Here the ceramic sculptures are juxtaposed with six brightly coloured, powder-coated stainless steel sculptures from his Alphabet series, which in their clarity, austerity and  graphic aesthetic form a contrast to the swirling surface of the ceramic sculptures. They are composed of several pent-, hex- or heptagonal fields that fit together like honeycombs or segments of a spider's web. These objects – something between mural, relief and free-standing sculpture – lean against the wall and touch the floor. The focus is on the interplay of positive and negative form, on the understanding that a sculpture is not defined through its surface alone, but mainly through its intervening spaces.

Deacon's sculptures often reflect the material world of everyday life; ordinary utensils trigger reflections on specific forms and structures. 

Richard Deacon (b 1949 in Bangor, Caernarvonshire) lives and works in London, Paris and Cologne. His work has been shown nationally and internationally in many solo exhibitions held in museums and galleries including the Tate Gallery/London (1985), Bonnefantenmuseum/Maastricht (1987/88), LA MoCA (1988), Whitechapel Art Gallery/ London (1989/90) and PS1/ New York (2001). A comprehensive retrospective entitled The Missing Part opened in 2010 in the Musée de Strasbourg and was subsequently shown in the Sprengel Museum in Hanover, in 2011. The Centro de Arte Contemporáneo in Málaga presented a solo exhibition in 2012/13. Richard Deacon has taught at the Düsseldorf Academy of Arts since 2009, having previously taught for twelve years at the École Nationale Supérieur des Beaux Arts in Paris.
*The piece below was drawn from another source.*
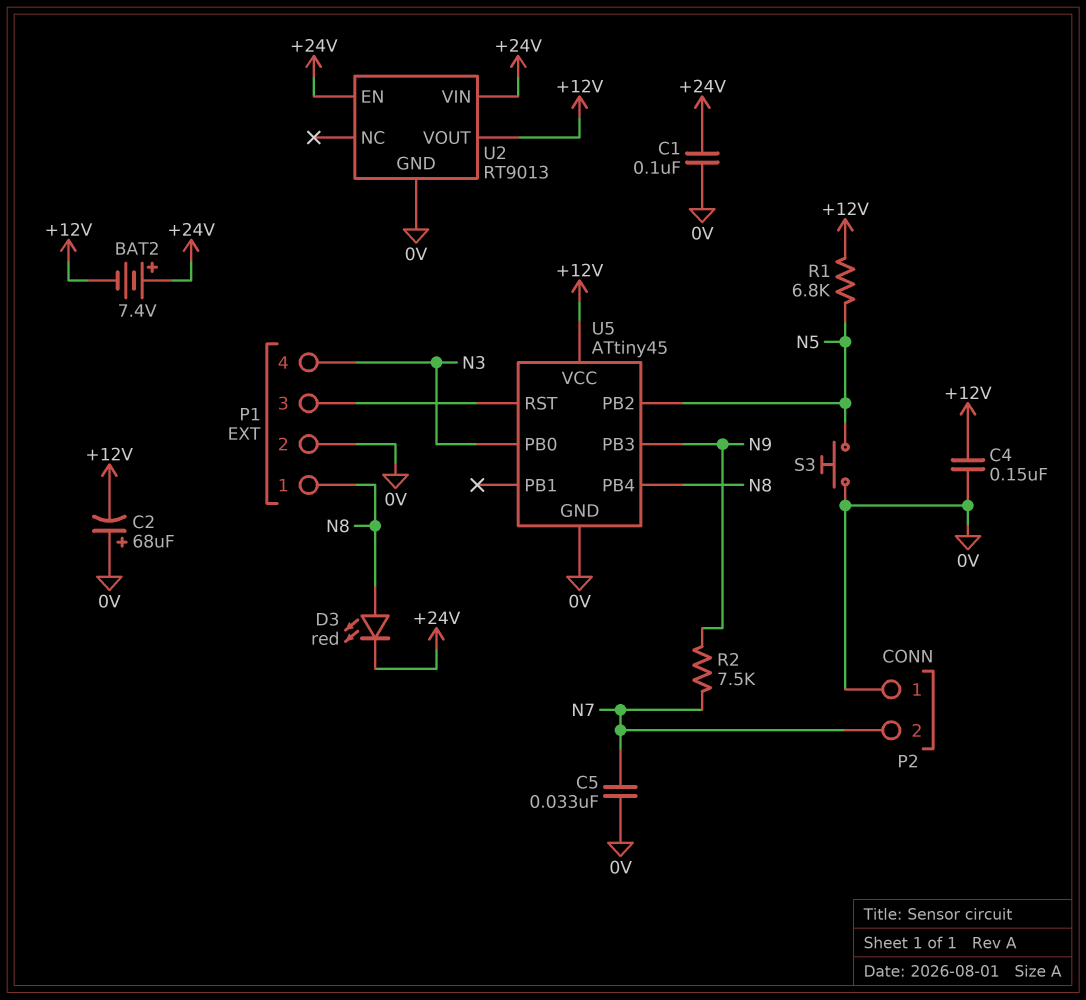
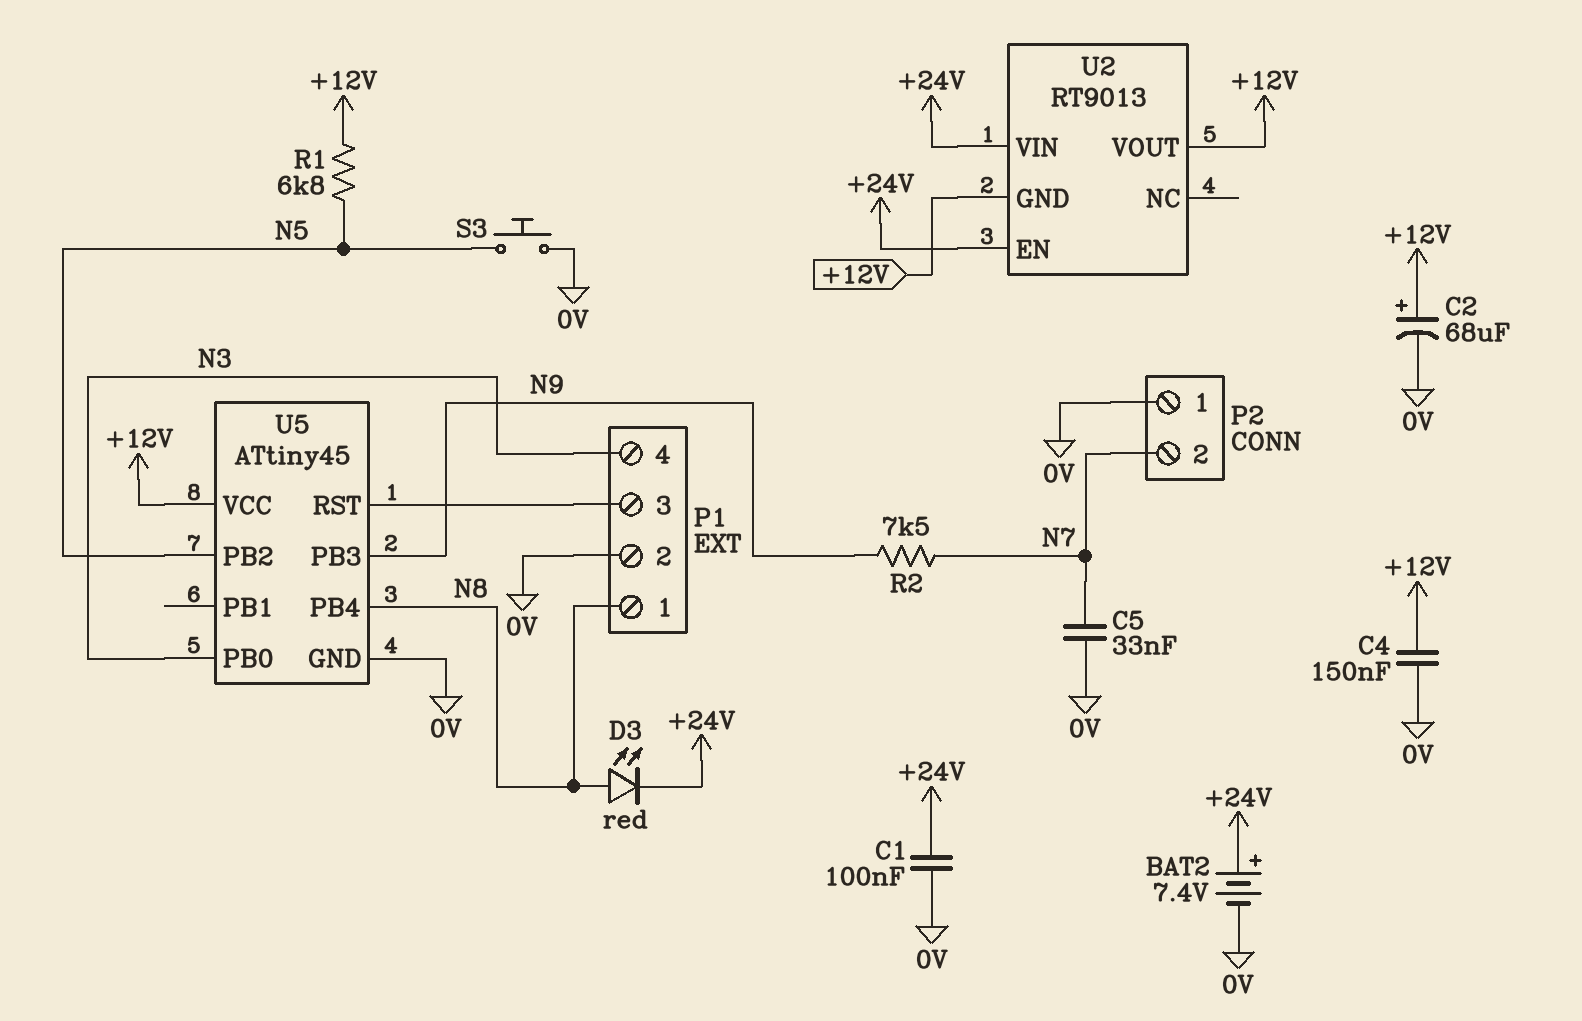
BAT2: 7.4V (plus +24V, minus +12V) -> 7.4V (plus +24V, minus 0V)
C2: 68uF (plus 0V, minus +12V) -> 68uF (plus +12V, minus 0V)
U2 pin GND: 0V -> +12V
He was awarded the Turner Prize in 1987, and represented Wales at the Venice Biennale in 2007.

At the opening of the exhibition in Salzburg, we are presenting for the first time the book Richard Deacon: So, And, If, But, ed. Dieter Schwarz (Winterthur Museum of Art), an anthology of essays on art theory by Richard Deacon, written during the years 1970-2012.

 

The film In Between – der Künstler Richard Deacon (Germany, 2012) by Claudia Schmid will also be shown at the exhibition.